The Accrington Pals

To commemorate the 100th anniversary of the end of the First World War Gainford Drama Club performed ‘The Accrington Pals’ – an excellent choice to commemorate and remember all those who lost their lives in that most devastating of military campaigns. So many of the young men sent to fight who lost their lives on the first day of the Somme conflict were from the ‘Pals’ regiments and the play shows the build up to war and the effect that the war had on the loved ones left behind.

‘The Accrington Pals’ is a story about the relationships between the men and their loved ones, but also between the Pals and between the Lancashire women left behind as their menfolk went off to war. It also explores the madness of the industrialised slaughter of the Great War and as such, it was an interesting choice of drama to mark the 100th anniversary. The commitment from all concerned with the production gave this a powerful and emotional theatrical statement.

The simple set consisted of two grocery stalls which, when covered became the interior of May’s house as well as the trenches, as ingenious design which together with effective props providing the necessary arena and atmosphere for the play. Costumes were also excellent and added just the necessary amount of both historical accuracy and authenticity to the piece. 

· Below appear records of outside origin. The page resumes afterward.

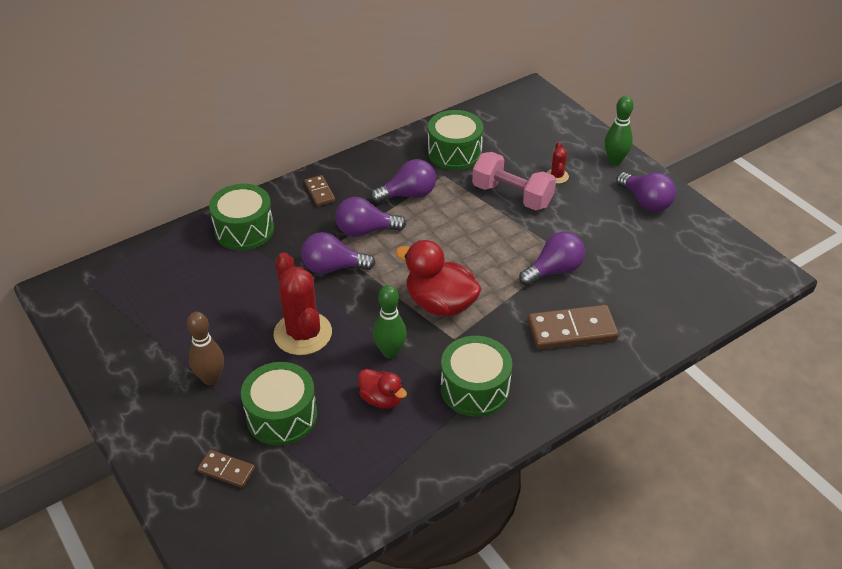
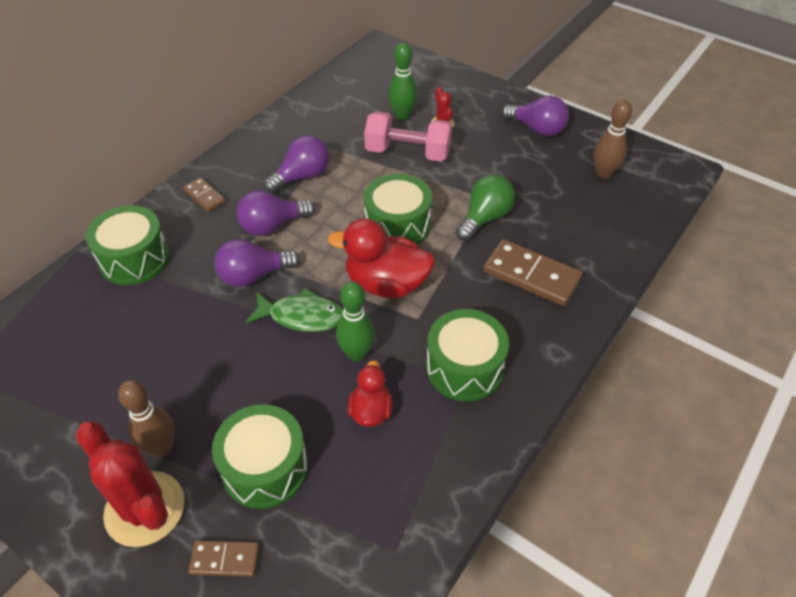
camera: 20 degrees left, 5 degrees up
(303, 333) = (250, 360): red cactus -> red cactus (145, 509)
(358, 311) = (302, 316): none -> green fish
(381, 399) = (370, 411): red duck -> red duck turned 105 degrees counterclockwise
(454, 152) = (331, 122): green drum -> green drum (397, 225)
(554, 270) = (484, 218): purple light bulb -> green light bulb
(572, 330) = (531, 275): brown domino -> brown domino turned 60 degrees clockwise
(615, 160) = (489, 96): green bowling pin -> green bowling pin (402, 115)
(689, 258) = (604, 173): none -> brown bowling pin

The performance of the cast was consistently good, sometimes excellent, a standard audiences have come to expect from Gainford Drama Club. The character of May Hassall is something of a force of nature in the play and is in many ways the real focus of the drama. There’s something of a no-nonsense aspect of the character of May Hassall, well portrayed by Josephine Longstaff and I enjoyed the brisk and domineering take on the mighty May. Glyn Casswell’s performance as Tom Hackford was very powerful; never overplayed and with a naturalistic approach which worked well in expressing the ‘real’ man behind the stage character, also making a great job of putting across Tom’s artistic side without overdoing it. Luke Van Dijk really embraced the role of Ralph, perfectly encapsulating his youthful enthusiasm and puppyish enthusiasm: he coped manfully with ‘that’ scene in the bath too! Full marks Luke. Lizzy Rawlings, Emma Simpson and Bethany Lewis Burrows (in her debut role) brought a youthful enthusiasm to the roles of Eva, Sarah and Bertha respectively, with Ethan Rawlins, also in his first production for the club, as Reggie Boggis. Annie and Arthur Boggis were played by Alison Ivanec (another debutant for the Club) and Allan Jones, who also directed the production! Arthur is a quietly innocent creation; softly spoken, humble and with a simple and direct moral code, the polar opposite to the force of nature that was Annie. Alison captured the essence of the Northern working-class experience and channelled it through the outrageous Annie Boggis! Keith Irons, becoming a regular performer, completed the cast list as CSM Rivers, adding an authentic military presence to the production.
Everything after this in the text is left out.